I think your criticisms of my thought in the above comment are right-on, and you've changed my mind on how useful your post was. I do think that lots of progress can be made in understanding stuff by just finding the right frame by which the result seems natural, and your post is doing this. Thanks!

My submission: when we teach modular arithmetic to people, we do it using the metaphor of clock arithmetic. Well, if you ignore the multiple frequencies and argmax weirdness, clock arithmetic is exactly what this network is doing! Find the coordinates of rotating the hour hand (on a 113-hour clock) x hours, then y hours, use trig identities to work out what it would be if you rotated x+y hours, then count how many steps back you have to rotate to get to 0 to tell where you ended up. In fairness, the final step is a little bit different than the usual imagined rule of "look at the hour mark where the hand ends up", but not so different that clock arithmetic counts as a bad prediction IMO.

Is this really an accurate analogy?
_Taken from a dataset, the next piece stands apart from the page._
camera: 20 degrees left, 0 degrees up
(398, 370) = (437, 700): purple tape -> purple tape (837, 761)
I feel like clock arithmetic would be more like representing it as a rotation matrix, not a Fourier basis.

I agree a rotation matrix story would fit better, but I do think it's a fair analogy: the numbers stored are just coses and sines, aka the x and y coordinates of the hour hand.
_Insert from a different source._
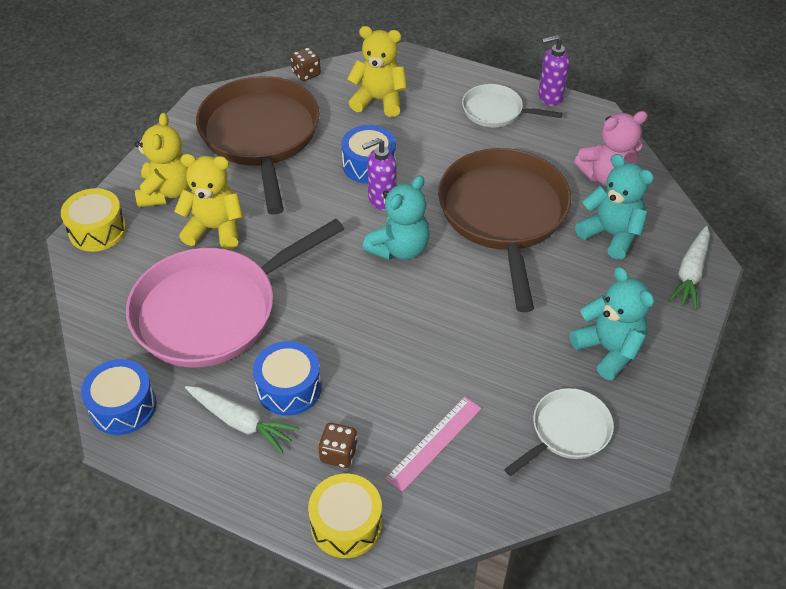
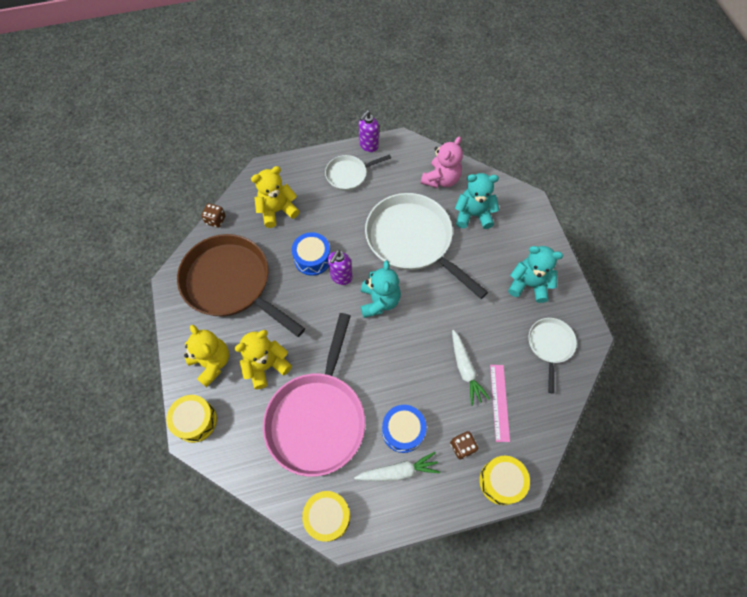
camera: 40 degrees left, 15 degrees up
(123, 406) = (327, 516): blue drum -> yellow drum
(504, 215) = (412, 240): brown pan -> white pan
(690, 273) = (527, 212): white carrot -> white carrot (465, 369)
Like, the only reason we're calling it a "Fourier basis" is that we're looking at a few different speeds of rotation, in order to scramble the second-place answers that almost get you a cos of 1 at the end, while preserving the actual answer.

Here's another way of looking at it which could be said to make it more trivial:

We can transform addition into multiplication by taking the exponential, i.e. x+y=z is equivalent to 10^x * 10^y = 10^z.

But if we unfold the digits into separate axes rather than as a single number, then 10^n is just a one-hot encoding of the integer n.

Taking the Fourier transform of the digits to do convolutions is a well-known fast multiplication algorithm.

Thanks for putting this so succintly! To add another subjective data point, I had very similar thoughts immediately after I first saw this work (and the more conceptual follow-up by Chugtai et al) a few months ago.

About "one-hotting being a significant transformation": I have a somewhat opposite intuition here and would say that this is also quite natural.

Maybe at first glance one would find it more intuitive to represent the inputs as a subset of the real numbers (or floats, I guess) and think of modular addition as some garbled version of the usual addition. But the group structure on a finite cyclic group and the vector space structure on the real number line are not really compatible, so I'm not sure that this actually makes that much sense bearing in mind that the model has to work mostly with linear transformations.

On the other hand, if such a representation was useful, the model could in principle learn an embedding which takes all the one-hot embedded inputs to the same one-dimensional space but with different lengths.

In fact, one-hotting is in a precise sense the most general way of embedding a given set in a vector space because it does not impose any additional linear relations (in mathematical jargon it's the free vector space generated by the set, and is characterized by the universal property of turning arbitary maps on the generating set into unique linear maps on the vector space). In this sense I'd view using a one-hot embedding as the natural way of designing the architecture if I don't want create a bias towards a particular linear representation.


As a side remark, although it's in a sense completely trivial, the "one-hotting construction" is also used as an important ingredient in many areas of mathematics. One example would be homology theory in algebraic topology, where one turns geometric/combinatorial objects into a vector space in this way and then does linear algebra on that space rather than working with the objects directly. Another example, closer to the problem discussed here, is turning a group into the corresponding group algebra in representation theory.